Hi all,
thanks for feedback. I really appreciate that.
Kleinstein:
- There is not much of a problem with DAC linearity for given purpose. Majority of the non-linearity is caused by non-zero step size of the DAC itself; it's 16-bit DAC and that's about it. There is one unused DAC channel, though, PCB has footprint (R72 on A1 PCB) for one more resistor to sum small amount of current into main setpoint. Currently this resistor is unpopulated, but could serve for more experiments, for example adjusting the DAC from ADC measured value, as ADC has muss less non-linearity than DAC. That would be another feedback loop, though. For now it's running in simple mode with no adjustments and it's OK for this application.
- Yes, the DAC runs at 5V range. Also the ADC.
- DG2xx versus DG4xx choice may have some influence, though from my measurements DG4xx and DG2xx switches are very similar in terms of leakage.
- Negative measurements are possible by shifting the ADC amplifiers towards positive voltage. Resistors R66 and R68 on A1 board take care of this. When voltage on "hot" end of R67/R69 is zero (zero measured value), U25A/B are at 2,5V, with full swing few tens of milivolts less than 0-5V to have safety margin.
- ESD protection on guard output is fair point. More protection is always welcome.
- Yes, opamp choices could be different. Opamp market is wide (though those days the real availability is quite limited). The feedback loop is quite critical and I spent some time playing around it. Changing some opamps may bring financial savings (though not for me, because I already bought the existing components), but will mean to spend more time verifying all ranges and working modes of the SMU and perhaps some fine tuning of passive components.

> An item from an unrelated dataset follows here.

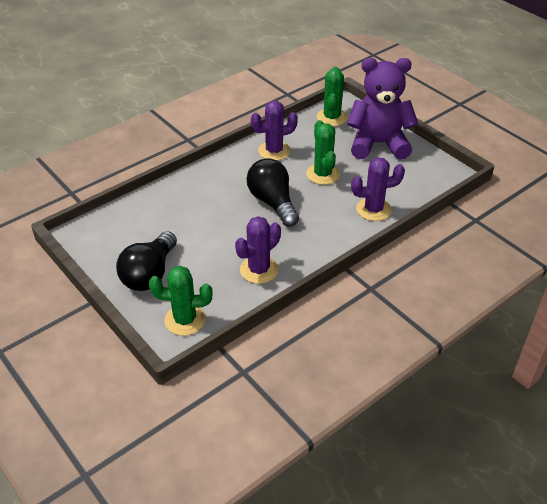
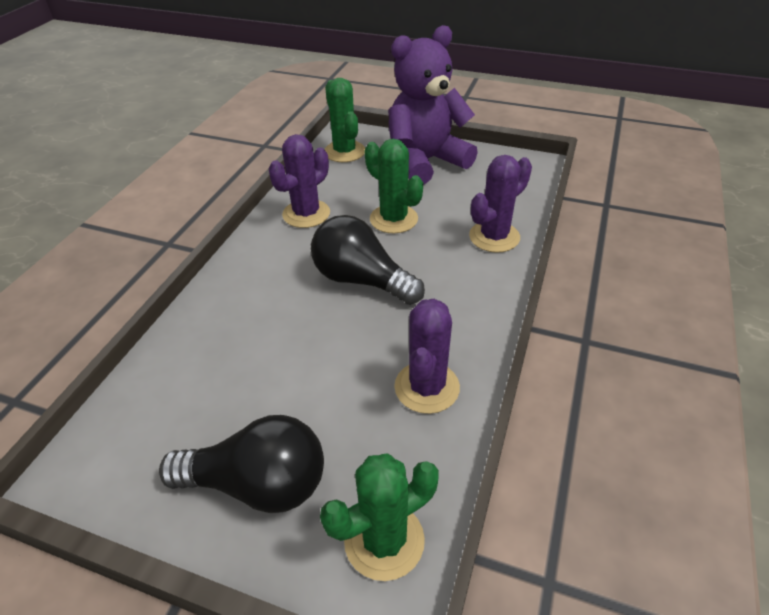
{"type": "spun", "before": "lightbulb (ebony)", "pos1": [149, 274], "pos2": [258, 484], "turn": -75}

- I optimized the shunts, especially at 100mA range, because from thermal standpoint this is the hardest operating regime. I was interested how much drift will induce changing the current from zero to 100mA. Just for this reply I took quick measurement with HP34401A, see result on attached picture. Right after turning the SMU output on, deviation from setpoint was ~17ppm of range (1,7uA), increased to ~35ppm (3,5uA) after 80 samples (120 seconds) - I assume this is from self-heating - and kept relatively stable after it. The graph is intentionally in +-100pm range, to illustrate +-0,01% range. I don't have any more stable current source to determine how much from this drift is caused by HP34401A alone. I think majority of visible noise is caused by HP34401A, though.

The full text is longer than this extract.